Of Small Spaces Forgotten
How does one recuperate the ordinary landscape from the nineteenth-century colonial archive, dominated as it is by elite discourse, key political events, and exceptional buildings and infrastructural interventions? For example, how do we access the everyday sites of work within domestic confines, populated by servants and women, who have left only small footprints in the historical archive? I am using the term “small spaces” to refer to these sites–marginal in disposition, importance, and imagination, if not in physical extent–that are marked by a difficulty of representation. These spaces and activities do not register in the dominant culture. Using examples of nineteenth-century residences, I will suggest some techniques of reading these ordinary spaces to argue that taken together, seen through a different analytic of materiality, they are potentially powerful.

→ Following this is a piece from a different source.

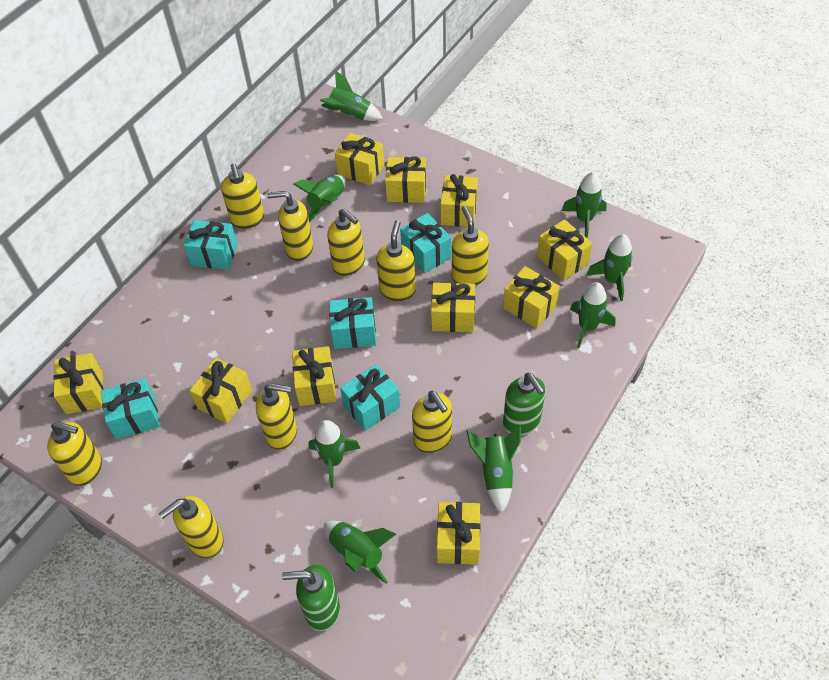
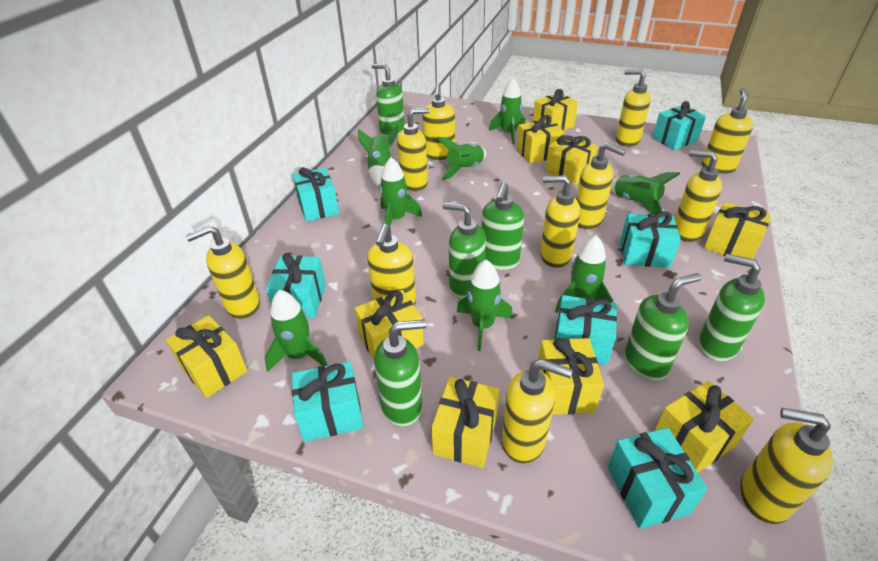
green soap dispenser: 2 -> 6
turquoise gift: 5 -> 7
yellow gift: 10 -> 9
yellow soap dispenser: 9 -> 11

Swati Chattopadhyay is Professor and Chair of the Department of History of Art and Architecture at the University of California, Santa Barbara. She is the current editor of the Journal of the Society of Architectural Historians, and JSAH Online, and the author of Representing Calcutta: Modernity, Nationalism, and the Colonial Uncanny (Routledge, 2005), Unlearning the City: Infrastructure in a New Optical Field (Minnesota, 2012). She has published in the Journal of the Society of Architectural Historians, Third Text, Historical Research, Journal of Material Culture, Design Book Review, PostColonial Studies, Marg, and Urban History, as well as several anthologies. She is the co-editor (with Jeremy White) of a forthcoming volume: City Halls and Civic Materialism: Towards a Global History of Urban Public Space.